We perform fundamental and applied research under the general theme of computability in problems that relate to mechanics, physics, chemistry, materials, and electronics. The topics are “multiscale” in nature and cut across many different academic disciplines.
Applied Machine Learning for Discovery & Invention
In this work, we seek true prediction of complex energetic properties of molecular solids as a function of information generally known about the structure and chemical makeup of the material. The approach employs computer-based learning techniques to establish novel feature-target relationships and enable very rapid estimates of highly nondeterministic properties.
Phononics & Phonon Engineering
At small scales in solids, non-electrical thermal energy is carried by phonons. Phonons are the coordinated multifrequency vibrations and waves in condensed matter. They are fundamental to many technologies, yet there is much that we still do not understand, and much more to learn(!), to be able to engineer them. This work seeks to uncover and understand basic behavior of phonons particularly in engineered devices and unconventional materials.

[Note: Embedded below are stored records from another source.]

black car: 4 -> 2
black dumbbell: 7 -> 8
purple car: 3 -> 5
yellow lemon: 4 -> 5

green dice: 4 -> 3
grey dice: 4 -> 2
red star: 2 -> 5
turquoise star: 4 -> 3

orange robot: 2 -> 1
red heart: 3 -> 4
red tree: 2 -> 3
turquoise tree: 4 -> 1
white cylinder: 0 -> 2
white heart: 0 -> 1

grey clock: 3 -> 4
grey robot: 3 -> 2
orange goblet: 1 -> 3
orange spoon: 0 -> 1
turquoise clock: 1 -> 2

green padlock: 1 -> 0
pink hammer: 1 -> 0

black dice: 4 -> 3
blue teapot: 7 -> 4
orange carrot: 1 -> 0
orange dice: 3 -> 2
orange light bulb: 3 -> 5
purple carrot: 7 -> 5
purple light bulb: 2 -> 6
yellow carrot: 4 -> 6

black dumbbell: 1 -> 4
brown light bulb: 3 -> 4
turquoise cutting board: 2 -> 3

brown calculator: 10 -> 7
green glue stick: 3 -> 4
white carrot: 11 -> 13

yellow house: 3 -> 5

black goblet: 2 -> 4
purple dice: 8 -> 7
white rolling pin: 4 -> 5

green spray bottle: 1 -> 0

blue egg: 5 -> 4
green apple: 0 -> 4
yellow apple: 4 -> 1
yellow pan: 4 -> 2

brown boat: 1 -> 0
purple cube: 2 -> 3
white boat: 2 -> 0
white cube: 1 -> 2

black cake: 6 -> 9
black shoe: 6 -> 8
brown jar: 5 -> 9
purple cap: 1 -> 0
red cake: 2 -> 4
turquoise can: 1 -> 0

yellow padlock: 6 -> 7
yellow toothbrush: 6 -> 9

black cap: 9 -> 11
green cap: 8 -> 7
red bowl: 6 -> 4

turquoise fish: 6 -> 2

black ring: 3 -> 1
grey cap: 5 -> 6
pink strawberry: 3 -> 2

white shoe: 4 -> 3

Extremely Deformed Electronic and Thermal Devices
Materials can have a physical, chemical, and/or mechanical function. What happens to that functionality when the material is subjected to extensive, potentially damaging, deformations? Will the semiconductor still be a semiconductor? Will heat or energy move through the material in the same way? In this work, we are performing highly accurate electronic and phononic calculations to determine properties of materials that experience extensive and profound mechanical deformations.
This project develops new theoretical methods for determining the effect of defects on lattice properties. In particular, we examine computationally-feasible calculation approaches to determine phonon signatures of realistic defect structures. Those signatures will one day provide capabilities to detect, identify and engineer defects in many different classes of materials.